Bilkent University
Department of Computer Engineering
S E M I N A R
Quantifying Computational Security against Brute-Force Attack
Dr. Ahmad Beirami
Duke University and MIT
Despite several proposals for alternatives, passwords remain the primary means of securing online accounts in the cloud. The mathematical framework for quantifying the computational security of passwords against brute-force attack by query is formed by the Massey-Arikan guesswork problem, which quantifies the number of queries required of an adversary to breach a system by guessing a secret string. In this talk, we provide finite-length approximations on the guesswork distribution, precise large deviations for guesswork, and precisely quantify the exponential growth of the average guesswork. We also show that hiding the statistics of a finite-memory string source only polynomially increases the average guesswork.
This talk is based on joint work with Robert Calderbank, Mark Christiansen, Ken Duffy, and Muriel Medard.

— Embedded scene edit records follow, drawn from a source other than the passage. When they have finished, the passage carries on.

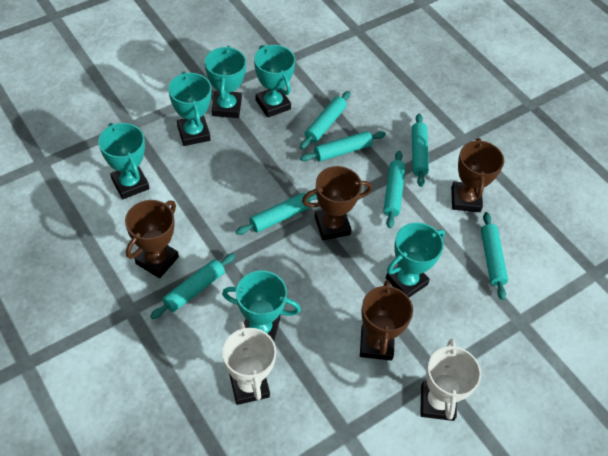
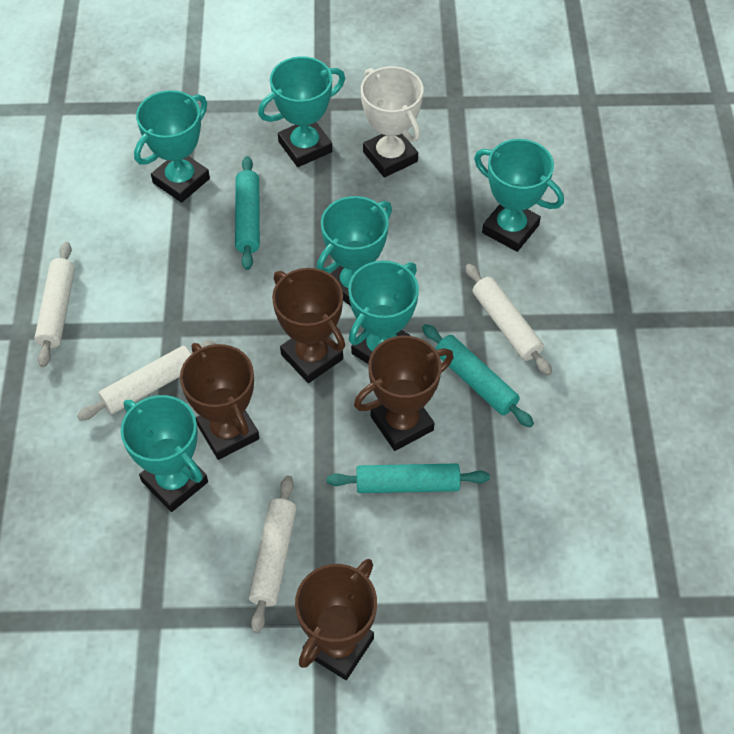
turquoise rolling pin: 7 -> 3
white rolling pin: 0 -> 4
white trophy: 2 -> 1

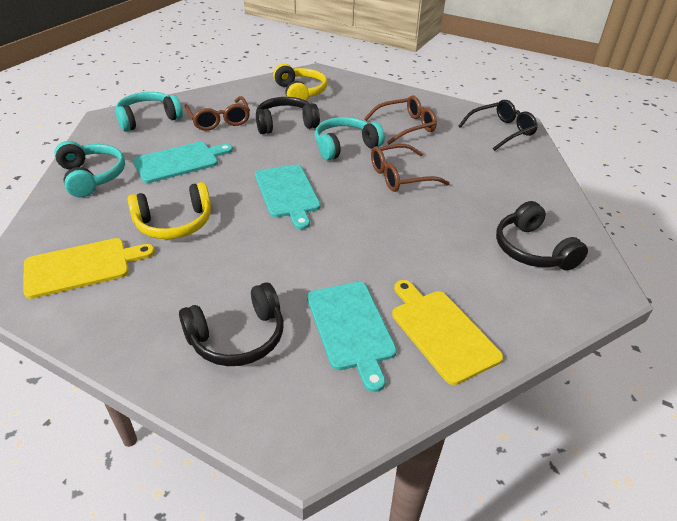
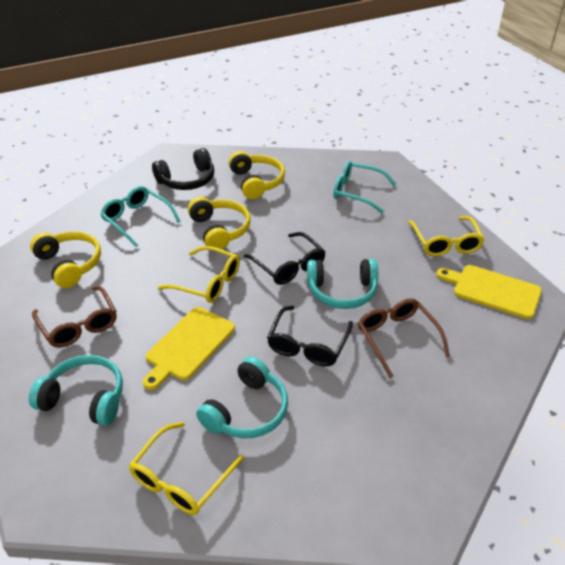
black glasses: 1 -> 2
black headphones: 3 -> 1
brown glasses: 3 -> 2
turquoise cutting board: 3 -> 0
turquoise glasses: 0 -> 2
yellow glasses: 0 -> 3
yellow headphones: 2 -> 3

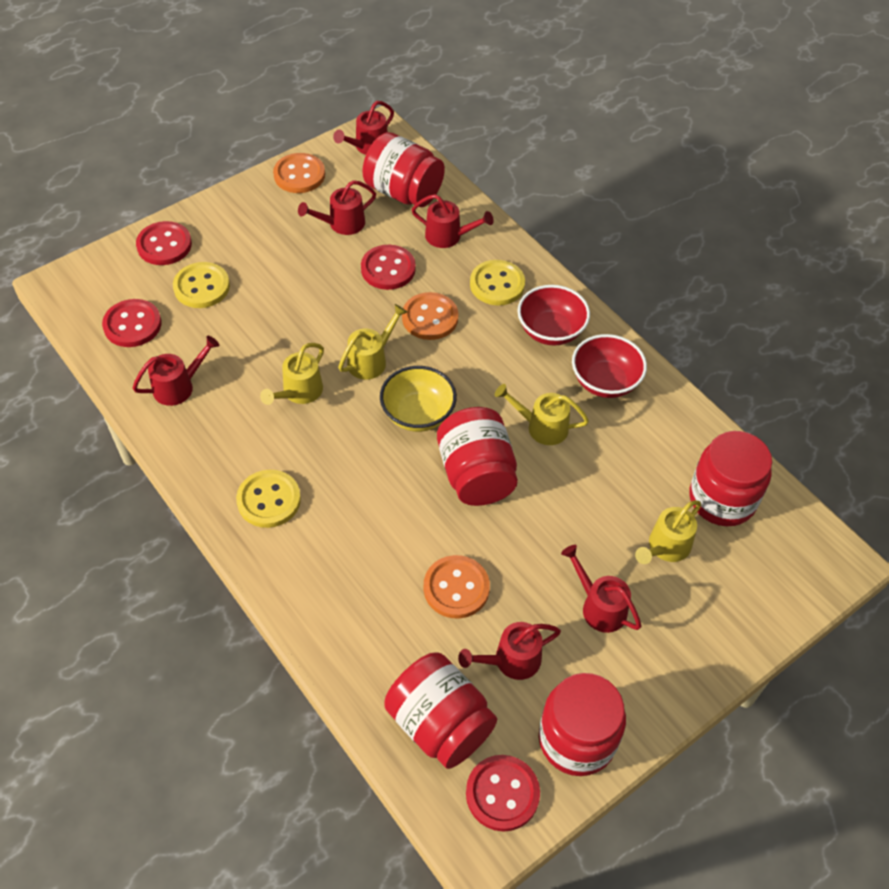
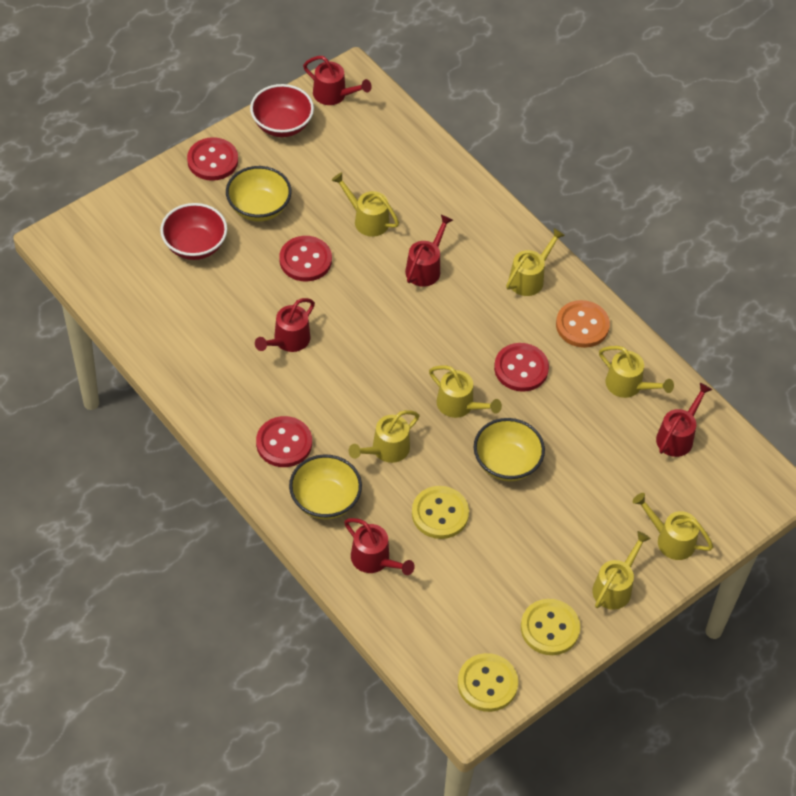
orange button: 3 -> 1
red jar: 5 -> 0
red watering can: 6 -> 5
yellow bowl: 1 -> 3
yellow watering can: 4 -> 7

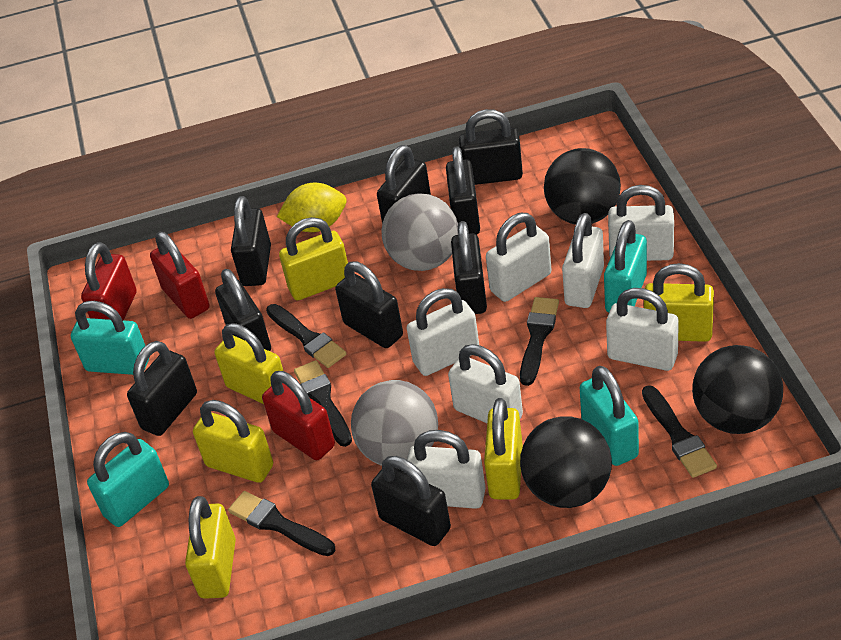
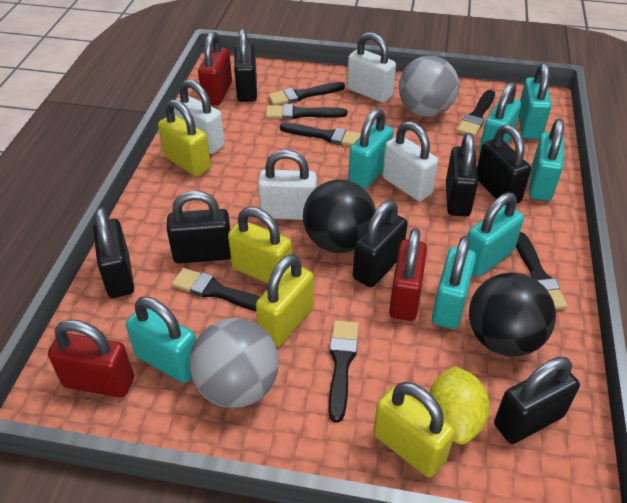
black ball: 3 -> 2
black brush: 5 -> 7
black padlock: 9 -> 7
turquoise padlock: 4 -> 7
white padlock: 7 -> 4
yellow padlock: 6 -> 4

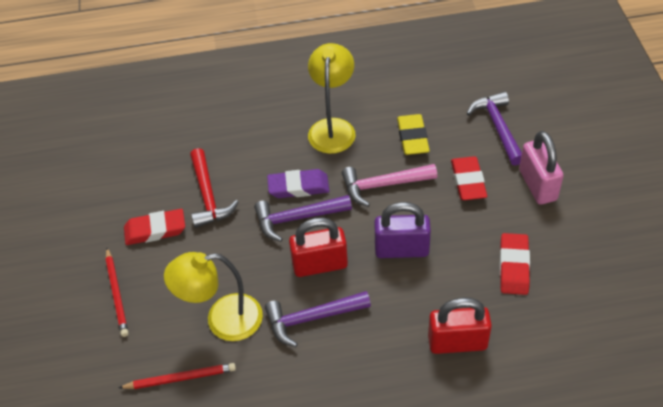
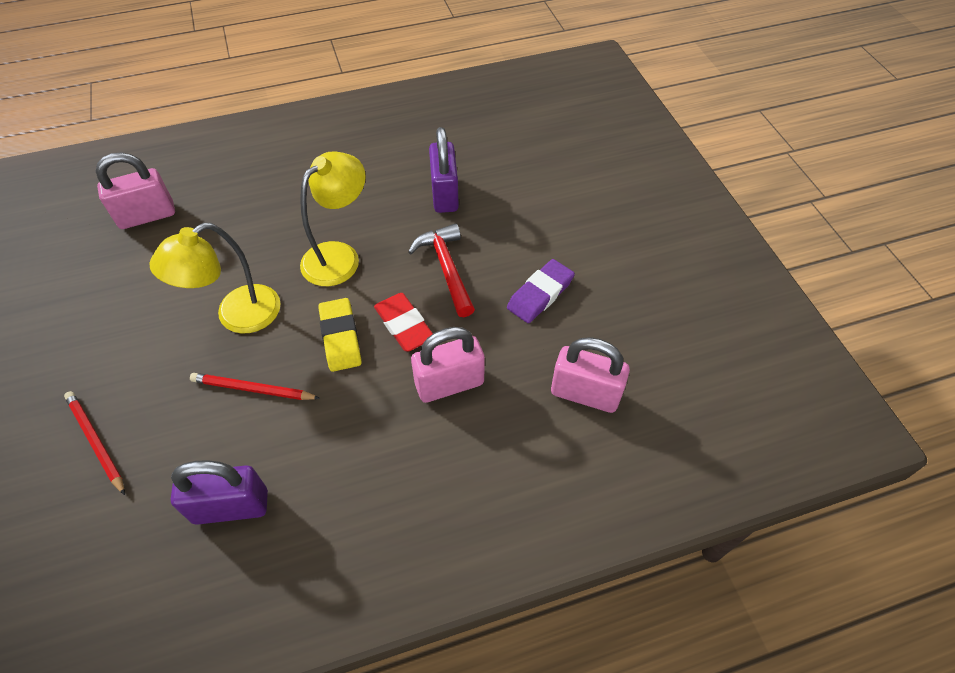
pink hammer: 1 -> 0
pink padlock: 1 -> 3
purple hammer: 3 -> 0
purple padlock: 1 -> 2
red eraser: 3 -> 1
red padlock: 2 -> 0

Bio: Ahmad Beirami received the B.Sc. degree in electrical engineering from Sharif University of Technology, Tehran, Iran, in 2007 and the M.Sc. and Ph.D. degrees in electrical and computer engineering from Georgia Institute of Technology, Atlanta, GA, USA, in 2011 and 2014, respectively. He is currently a Postdoctoral Associate jointly affiliated with Duke University and MIT working on problems spanning information theory, signal processing, statistics, and networks. His Ph.D. work received the 2013-2014 School of ECE Graduate Research Excellence Award, and the 2015 Sigma Xi Best Ph.D. Thesis Award from Georgia Institute of Technology.